本人神流・雪華たちは知らないが学校では陸上部の神流と並び立って二大美少女と呼ばれていたりもする。


そしてそんな凛雪華は女の忍びであるくノ一でもある。そして颯天もその事を知っていた。何せ雪華の師匠は颯天の父親である宗龍が、学校を早退した颯天に届け物をしてくれた雪華を一目見て、その才能を見抜き、忍びにならないかと勧誘し、雪華は最初こそ断っていたが、ある条件を宗龍と交わす事で以てくノ一となったのだった。


 それ以降宗龍から体術や忍術を学んだのだが、雪華が使えたのは気配を操作する技術と身体強化術、そして使い手自体ががごく僅かである空間に作用する【空間術】だけだとかなり少なかったが、雪華の真の才能はそれでは無かった。が今はまだこれは伏せておこう。因みに颯天の学校の鞄とポーチを四〇元ポ〇ットの様にしたのは、雪華の【空間術】による空間拡張を施したお陰だったりする。
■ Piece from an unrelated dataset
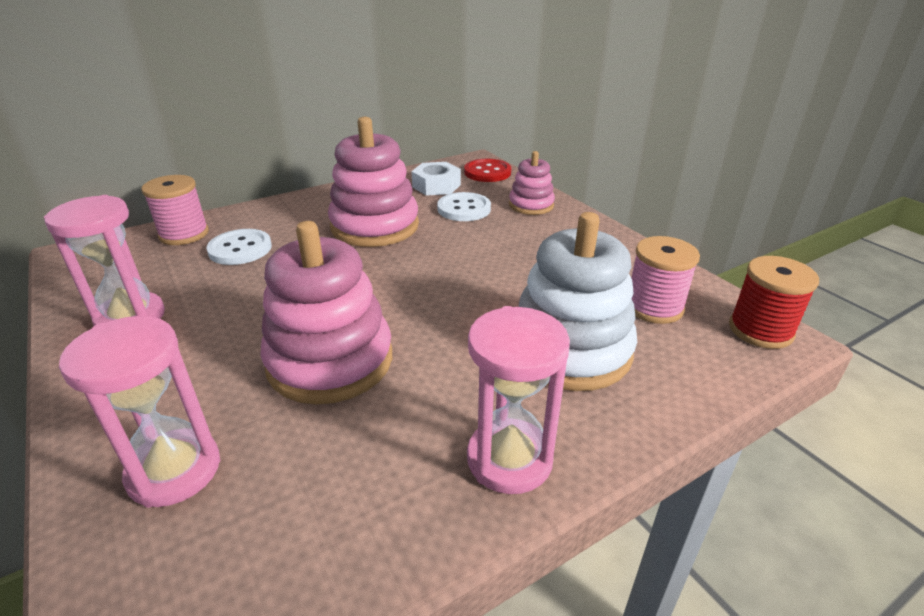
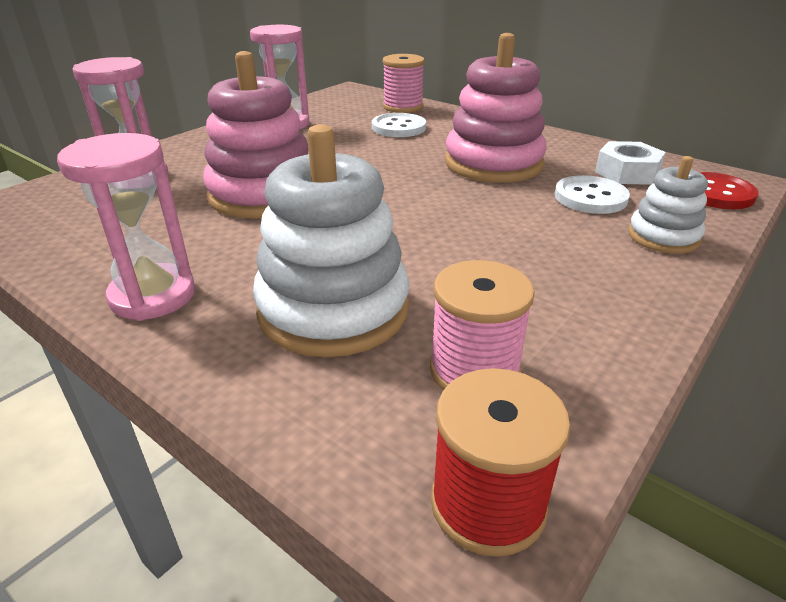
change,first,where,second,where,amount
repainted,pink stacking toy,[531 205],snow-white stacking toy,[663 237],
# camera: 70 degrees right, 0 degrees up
 そして追記しておくと雪華の両親は雪華がくノ一となったのは知らない。


(これじゃあ、古賀君はいよいよ突き進むかな…)


 古賀の元に人が集まるのを見ながら、これは近々私も颯天の所に行こうかな、と雪華が気配を消して、宴の様子を見つつ考えている中、アスカロ王国の宴は夜遅くまで続いたのだった。

そしてその翌日、デュオス団長と数名の騎士達と一緒に勇者である古賀大雅を含む異世界に召喚されたクラスメイト達は世界へと旅立つのだった。